Married at First Sight’s Nadia and Anthony had a beautiful wedding, as far as reality TV ceremonies go.
The pair introduced themselves at the altar, said their vows, repeated ‘I do’.
Then Anthony leant in to kiss the bride. Nadia pulled away and then settled for a kiss on the cheek instead. She clearly wasn’t ready to kiss him. They had only just met, after all, during which he accidentally insulted her mum. Fair enough, you might say.
But oh no, not according to the horde of viewers who took to Twitter to admonish the 36-year-old for choosing not to lock lips with Anthony.
The disturbing response varied from exclamations of sympathy for Anthony, to labelling the flight attendant a “bitch”, “flake” and “douchey” for daring to avoid the kiss.
Did people forget that this is not your average wedding?

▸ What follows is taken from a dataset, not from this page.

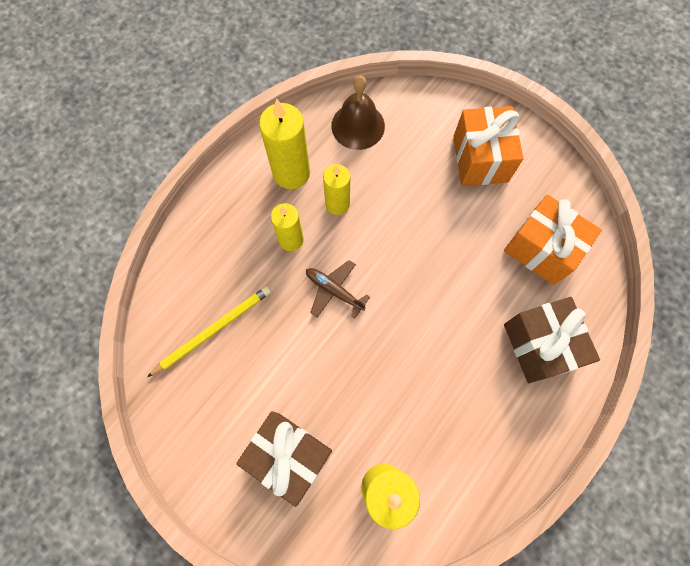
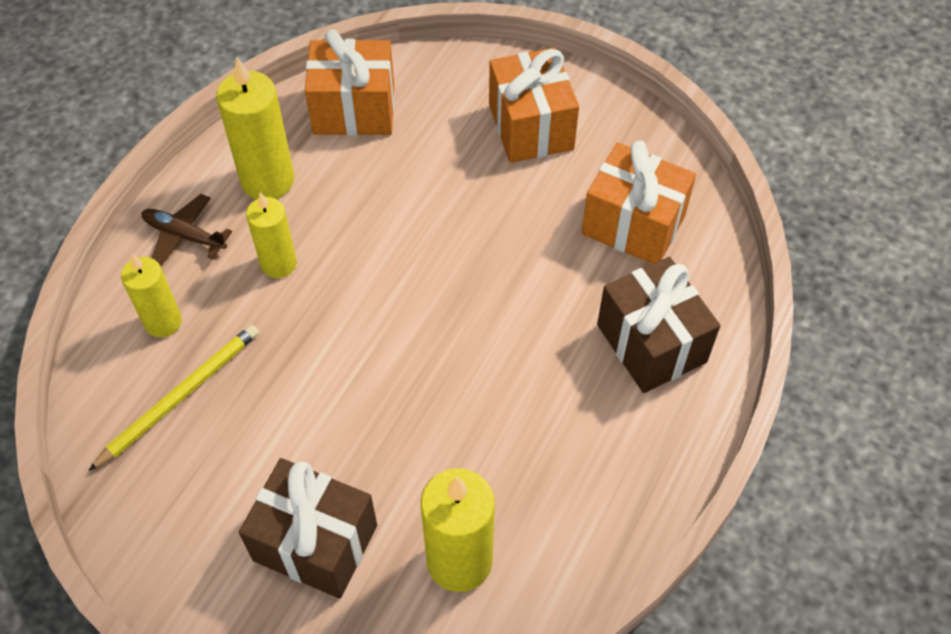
camera: 10 degrees left, 15 degrees down
(334, 290) = (350, 319): brown plane -> brown plane (184, 235)
(337, 204) = (339, 209): yellow candle -> yellow candle (163, 322)
(358, 126) = (354, 110): brown bell -> orange gift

That Nadia had only just met this guy?
The shocking response flies in the face of our national conversation about consent, sexual harassment and women’s rights to dictate exactly what they do with their bodies.
Yes, Nadia may have signed up to engage in a social experiment that will see her forced together with a stranger, but that doesn’t mean she, therefore, is forced to kiss him.
She hasn’t signed up to any forced intimacy of any kind. She hasn’t agreed to do anything she doesn’t feel comfortable with.
Anthony understood this. Though visibly disappointed, he assured Nadia that got it.
“Too much, too soon. I get it,” the racing announcer told her.
So why haven’t these viewers?
The reasoning that if a woman says “yes” to one thing, then she implicitly consents to another, is a dangerous way of thinking.
It’s the kind of thinking used by victim-blamers justifying sexual assaults, particularly where the victim might have gone to the offender’s home or had seemingly “given permission” hours before the attack.
Listen to: The Recap of Married at First Sight episode two:
When a woman – or man – doesn’t want to do something, no matter how trivial someone else might think it is, that decision must be respected.
Instead, shouldn’t we celebrate the fact that Nadia didn’t feel pressured into kissing Anthony before she was ready?
We should be commending her for staying true to her own boundaries, not condemning her for refusing to meet others’ expectations.